Ridgeline Snacks · Natural Snacks

Weather + social signal fusion for seasonal outdoor snack SKUs

Ridgeline's trail mix and outdoor snack lines are directly correlated with regional outdoor activity patterns. ERP models based on prior-year scan data couldn't see weather-driven demand shifts 3 weeks out. Signal fusion added weather deviation signals and outdoor activity index data — catching seasonal demand spikes before the production window closed.

Read case study $120M revenue · 340 active SKUs
91% 12-week forecast accuracy vs 68% ERP baseline

Oakbend Beverages · Craft Beverages

Social trend velocity catching TikTok-driven sparkling water demand spikes

A cucumber-mint sparkling water SKU experienced a 340% demand spike driven by TikTok recipe content. POS data didn't show any signal until week 3 of a 6-week demand window. Heatvelo's social trend velocity model detected the ingredient trend 4 weeks before retail surge — enabling a production commitment before the demand peak.

Read case study $85M revenue · 180 active SKUs
89% 12-week forecast accuracy vs 72% ERP baseline

Summit Health Nutrition · Sports Nutrition

Macro economic signals predicting consumer trade-down in protein category

Sustained CPI pressure drove consumer trade-down from premium protein bars to mid-tier SKUs across Summit's catalog. The shift took 8 weeks to appear in POS data — but macro CPI signals predicted it 6 weeks before the behavioral shift was measurable at retail. Supply team pre-positioned mid-tier inventory before the demand wave arrived.

Read case study $175M revenue · 520 active SKUs
93% 12-week forecast accuracy vs 71% ERP baseline

How we measure forecast accuracy.

Forecast accuracy in these case studies is measured using MAPE (Mean Absolute Percentage Error) — the standard accuracy metric in CPG demand planning. MAPE measures the average absolute percentage error of a forecast versus actual demand across a set of SKUs and time periods. We express it as accuracy: 100% minus MAPE. A 91% accuracy figure means MAPE of 9% — the average forecast unit count was within 9% of actual, measured across all forecasted SKU-weeks in the period.
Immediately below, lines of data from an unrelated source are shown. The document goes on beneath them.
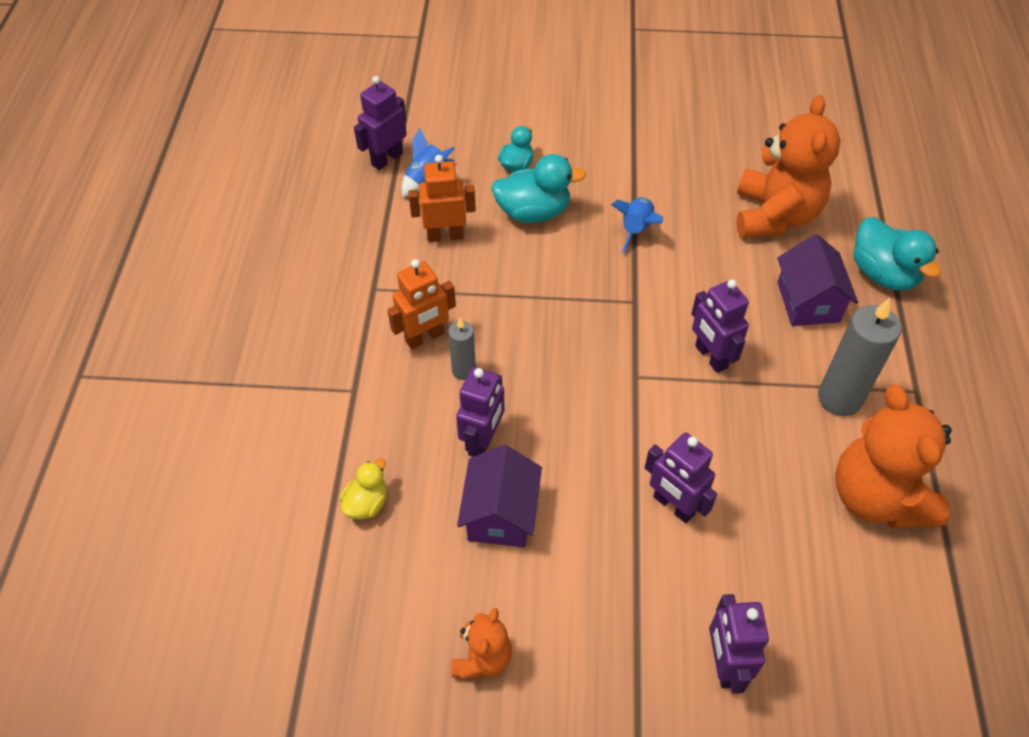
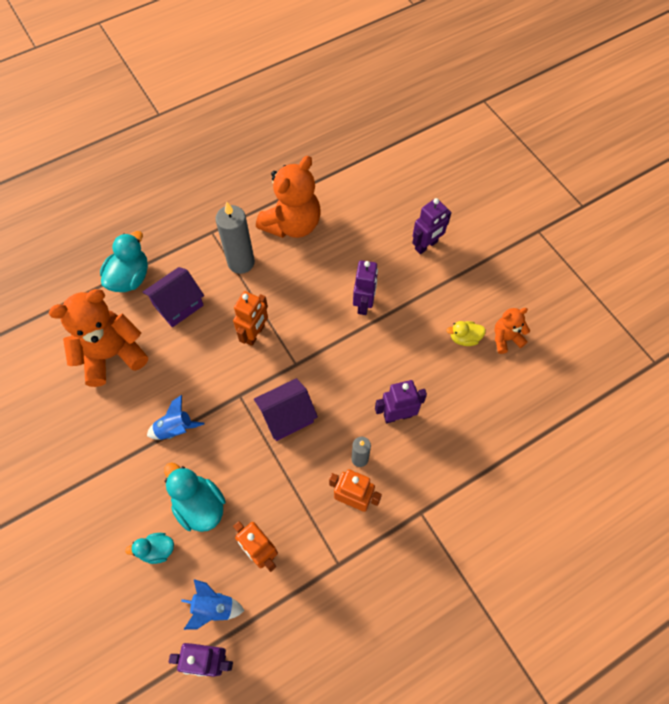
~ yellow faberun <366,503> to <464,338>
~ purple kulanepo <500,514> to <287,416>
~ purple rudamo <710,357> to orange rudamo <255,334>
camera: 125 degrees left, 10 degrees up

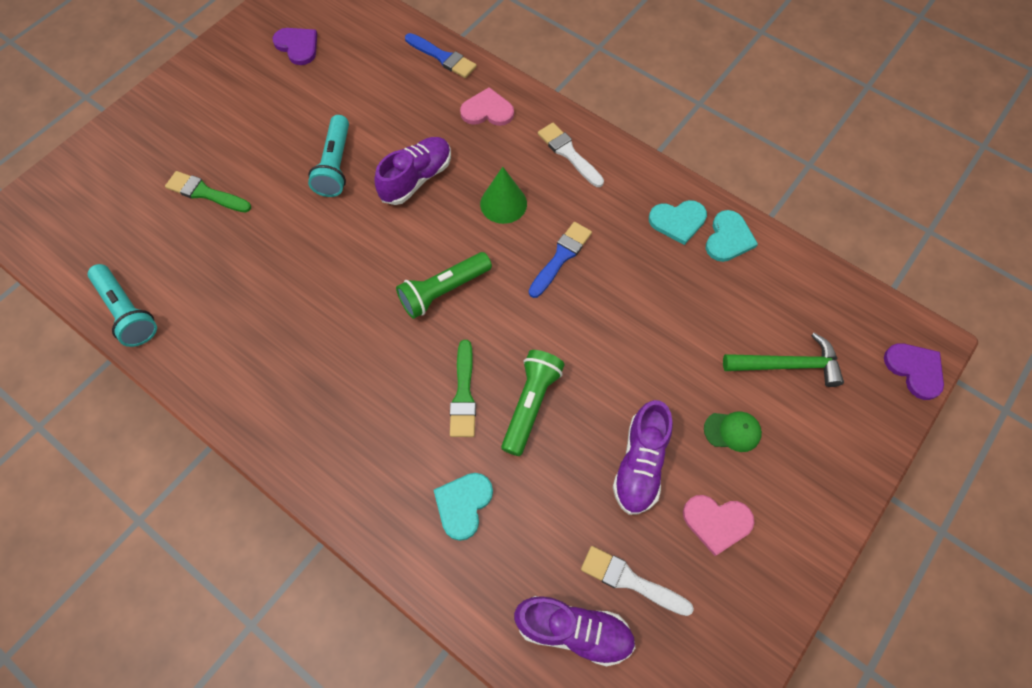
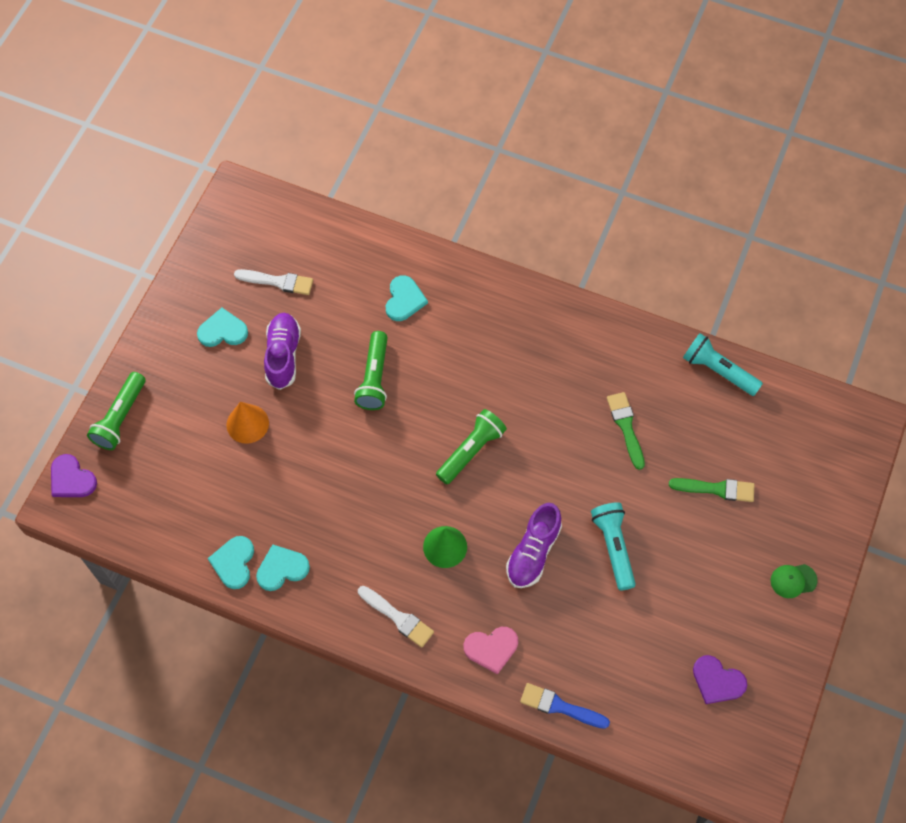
- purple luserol <574,630>
- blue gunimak <561,257>
- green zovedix <787,365>
+ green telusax <120,418>
+ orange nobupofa <247,424>
~ green gunimak <463,394> to <626,427>
~ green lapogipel <732,431> to <793,580>
~ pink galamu <717,522> to turquoise galamu <223,330>
camera: 165 degrees right, 0 degrees up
The measurement protocol is controlled: we measure the ERP baseline model's MAPE over the 12 months prior to Heatvelo deployment (the "before" period) on the same SKU set. We then measure Heatvelo's MAPE over the same SKUs during the pilot period. The comparison is SKU-matched and time-period-controlled — we're not cherry-picking easier SKUs for the Heatvelo measurement.

MAPE has a known limitation: it's undefined when actual demand is zero and can be distorted by very low-volume SKUs. In these case studies, we excluded SKUs with fewer than 200 units/week average from the MAPE calculation — the forecast is most operationally relevant for active-volume SKUs where production decisions are material.
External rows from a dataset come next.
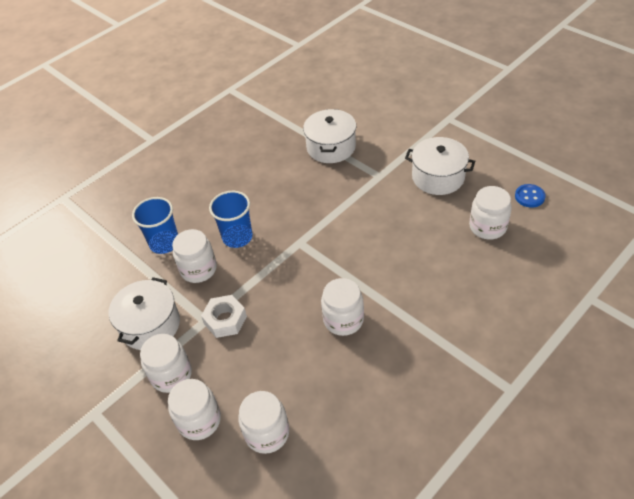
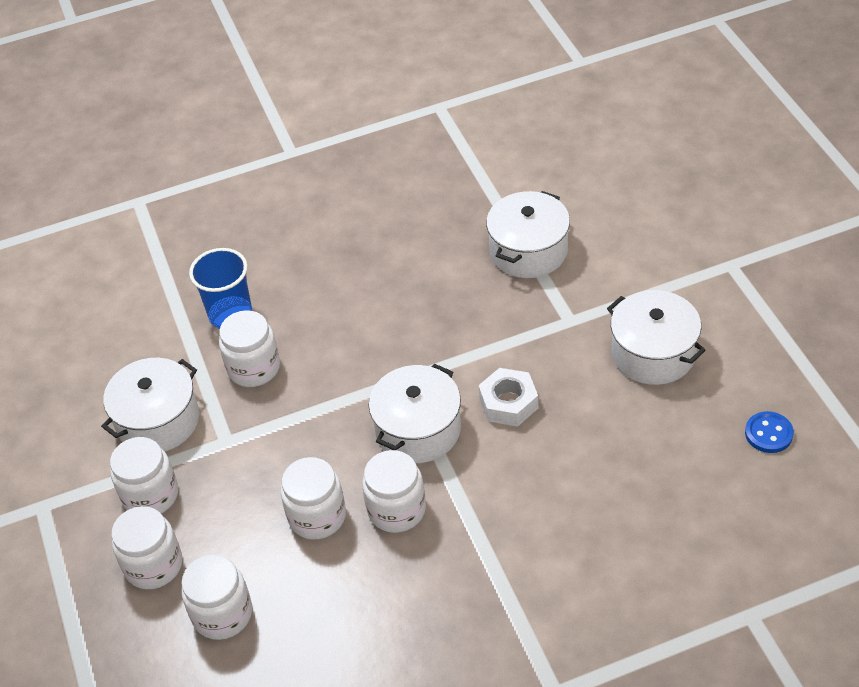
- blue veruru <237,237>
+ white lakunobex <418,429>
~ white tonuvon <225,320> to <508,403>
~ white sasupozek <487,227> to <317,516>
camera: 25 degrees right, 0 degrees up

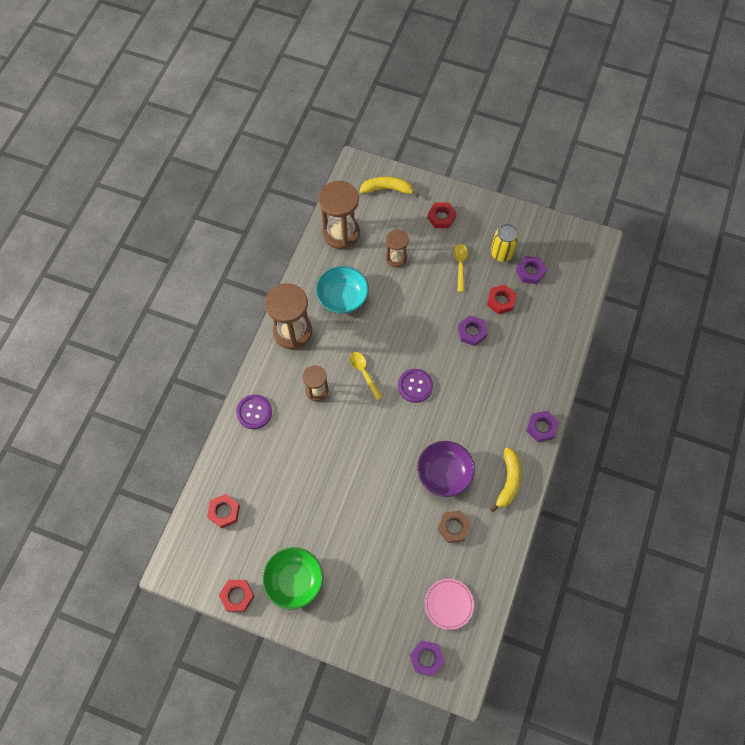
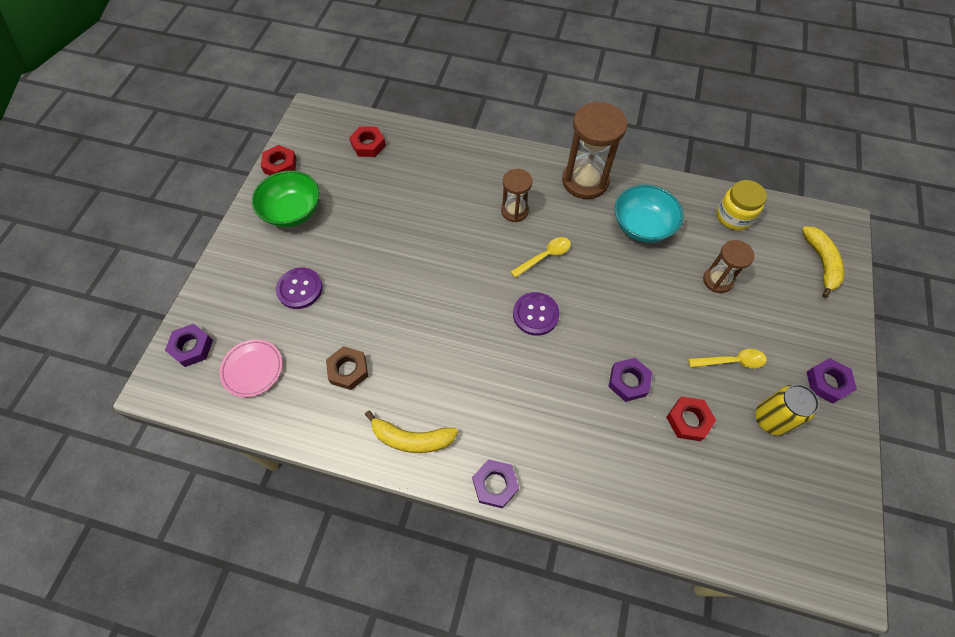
- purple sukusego <444,473>
- red tonuvon <441,217>
~ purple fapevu <254,412> to <300,289>
~ purple tonuvon <530,272> to <827,382>
~ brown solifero <341,233> to yellow sasupozek <733,216>
camera: 85 degrees right, 5 degrees down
On plausibility: These are synthetic case studies representing the category of supply planning problems Heatvelo addresses. The accuracy figures (89–93%) are consistent with what external signal fusion delivers in academic and practitioner literature for CPG demand planning when signal categories are well-matched to the SKU type. They are not fabricated from thin air — they represent a plausible outcome range for signal-enriched forecasting in these specific categories. Your results will depend on your SKU mix, data quality, and signal relevance to your category.